Я ПРОСНУЛСЯ! Я держал руку над пламенем, пока мне не стало слишком больно. Боль еще не прошла. Никто не может спать с такой болью.
Бог говорил со мной. Он вышел из священного места, и его лицо было не лицом дикой собаки, а лицом человека, красным, как земля пустыни. Он выше и сильнее меня. - Ты забыл меня, - сказал он, и его голос походил на шорох ветра среди сухих камней. - Мы старые товарищи, ты и я, и я думал, что ты никогда не спишь.
Я поклонился и сказал, что я должен не спать и охранять храм.
- Уже не должен. Люди уйдут, и ни один камень не поставят на его брата. Ты разве не знаешь, что спишь?
- Я знаю, что сплю днем, - сказал я, - но никогда ночью, Великий Сет, потому что сторожу твой дом.
- Подойди ко мне, - сказал он, и я, дрожа, подошел. Он положил руки мне на плечи и заставил меня повернуться. - Посмотри и скажи, что видишь.
- Себя. Моя дубинка лежит рядом со мной, перо выпало из моей руки, а мой свиток лежит на колене.
- Спишь ли ты?
- Да, сплю, - признался я. - Пощади меня!
- Я сделаю больше. Я вижу, что ты можешь выполнить свое самое заветное желание. Примешь ли ты мою помощь?

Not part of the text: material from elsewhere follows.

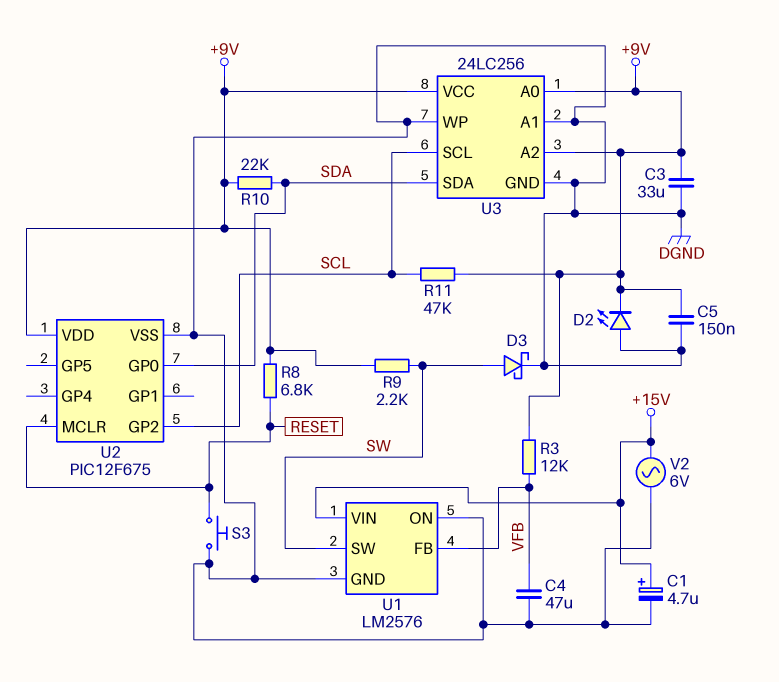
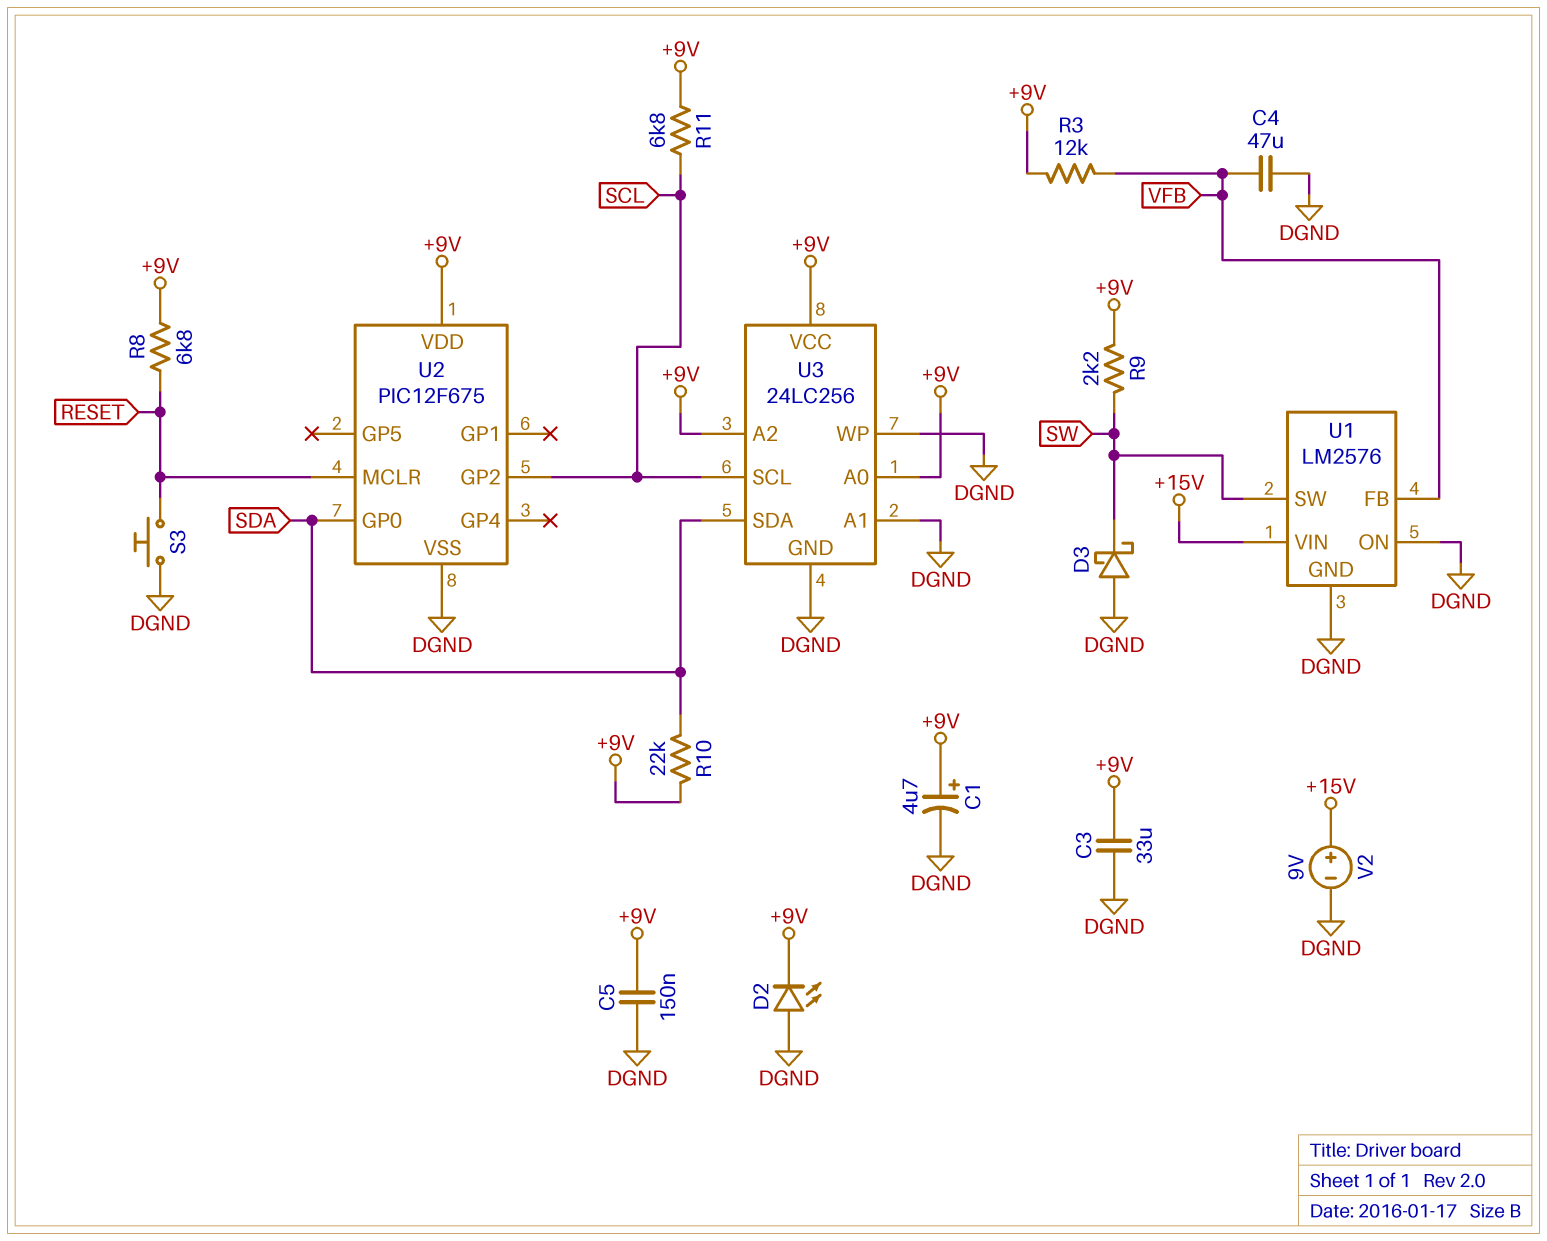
C1: 4.7uF (plus +15V, minus DGND) -> 4.7uF (plus +9V, minus DGND)
D3: schottky (A SW, K DGND) -> schottky (A DGND, K SW)
R11: 47k (+9V, SCL) -> 6.8k (+9V, SCL)
V2: AC 6V (+15V, DGND) -> 9V (plus +15V, minus DGND)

- С радостью, - ответил я.
- У тебя есть маленький кинжал. Когда женщина возвращала тебе футляр, в которым ты держишь свиток, она спрятала внутри кинжал. Он все еще там.
- Он твой, - сказал я, - если хочешь.
- Нет. Я хочу другого. Когда проснешься, вырежи на своей дубинке два слова на том языке, которым слышишь меня.
- Сделаю, о Великий Сет. Я сделаю все, что ты просишь. Что за слова?
- Ты действуешь для себя, а не для меня. Вырежи последний храм.
Я проснулся с кинжалом в руке. Он маленький, но очень острый, и у него на рукоятке глаз, похожий на игольное ушко. Дерево дубинки очень твердое, но я врезал слова бога глубоко в него.
Последний Храм.
Что за странное пробуждение!
29
МЫ СВОБОДНЫ
РАСКРАШЕННЫЙ царь юга пришел в наш храм вместе с двадцатью раскрашенными воинами. Он захотел увидеть меня, и жрец послал Мит-сер'у, которая меня разбудила. Увидев меня, царь захотел меня купить. Он не хотел покупать Мит-сер'у, но я поклялся, что никогда не подчинюсь ему, если он этого не сделает. Мы поговорили об этом жестами. Он послал мальчика и мы ждали, пока мальчик вернется.
Когда он вернулся, с ним пришли евнухи и богато одетая рыжая женщина. Раскрашенный царь заговорил с ней на языке, которого я не понял.
Она внимательно осмотрела меня и заставила встать на другое место, где было больше света. Наконец она кивнула и заговорила с ним, требуя что-то сделать - во всяком случае мне так показалось.
Он покачал головой и отвернулся.
Она повернулась ко мне. - Ты знаешь меня и я знаю тебя. Я - Царица Биттусилма. Признайся, что ты знаешь меня!
Я встал на колено. - Я не знаю тебя, Великая Царица. Как я не помню все остальное. Это мое наказание. Я сказал все это не на том языке, на котором разговаривал с жрецом и Мит-сер'у. И не на том языке, на котором пишу.